T4 is already on your machine if you're using Visual Studio 2008, or you can download the DSL Toolkit if you're using VS 2005. T4 can generate any type of textual artifact. That's good news. The bad news is that the support is not complete and Visual Studio is missing critical capabilities. But there's more good news: adding two free tools to your environment gives you a solid base for generating code. I'll show you how to create and debug a T4 template and three ways to run T4 templates, including a Managed Extensibility Framework-based harness, which acts as an ecosystem for evolving code generation.
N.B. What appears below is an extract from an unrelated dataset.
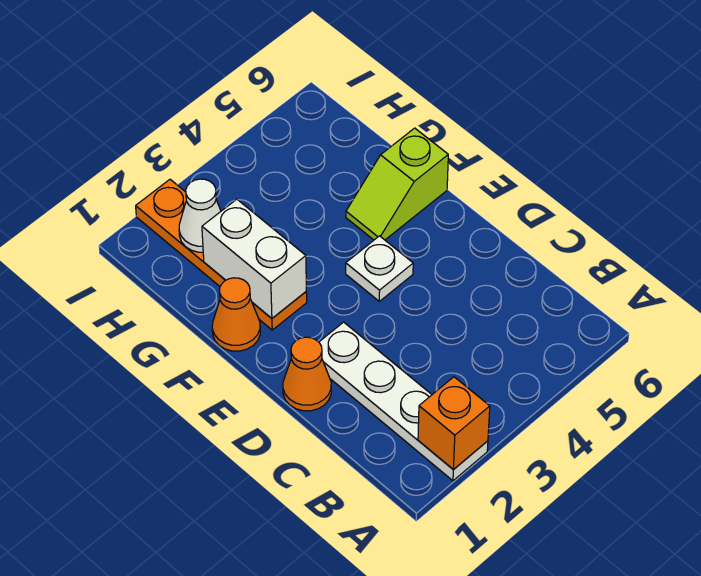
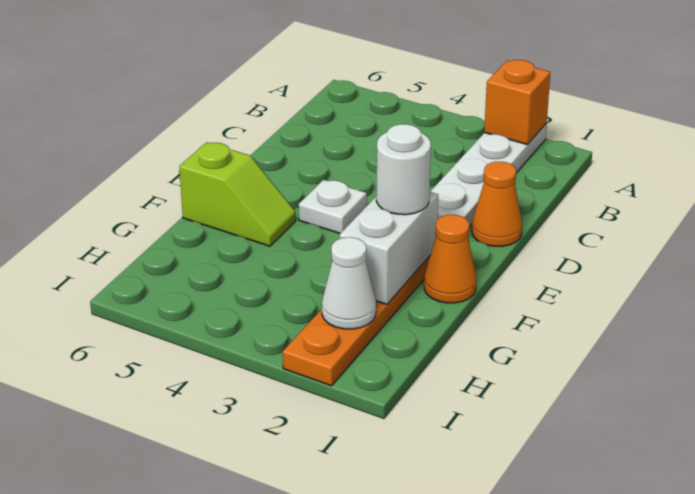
none -> white round brick F2 level 3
T4 templates begin with a template directive. Directives are identified by the <#@ #> tag. In addition to initiating the template, the template directive indicates the language of the template and allows debugging. T4 templates include .NET code and the language attribute indicates the language of code running in the template, not the artifact you're creating. By default, T4 uses the 2.0 version of the language, but you can change this by appending "v3.5" to the language attribute.
Following the template directive, you can include any combination of literal text (in grey below) and code and expressions within statement blocks identified with the <# #> tags:
<#@ template language="C#" debug="true" #>
<#
int hour = DateTime.Now.Hour;
if(hour < 12)
{#>
Good Morning World!<#
}
else if(hour > 12 && hour < 17)
{#>
Good Afternoon World!<#
}
else
{#>
Good Evening World!<#
}#>
In this sample template, statement blocks indicate which greeting to output. VS doesn't provide coloration, which makes it extremely difficult to read the templates. I recommend downloading an editor from Clarius Consulting. Clarius has both a free community edition and a more sophisticated retail edition here.
This is enough background to create your first T4 template. Open VS and create a new project of any type. Add a New Item and select the type Text File. Name the file with the extension .TT. Enter the code in the previous sample or some variation. VS maps the .TT extension to a custom tool named TextTemplatingFileGenerator. This custom tool provides a default mechanism for running simple templates and learning about T4. When you save the template, the custom tool runs, calls the T4 engine and outputs code to a dependent file. When you expand the plus sign on the template file, you'll find the output with a .CS extension containing Good Morning World!, Good Afternoon World! or Good Evening World!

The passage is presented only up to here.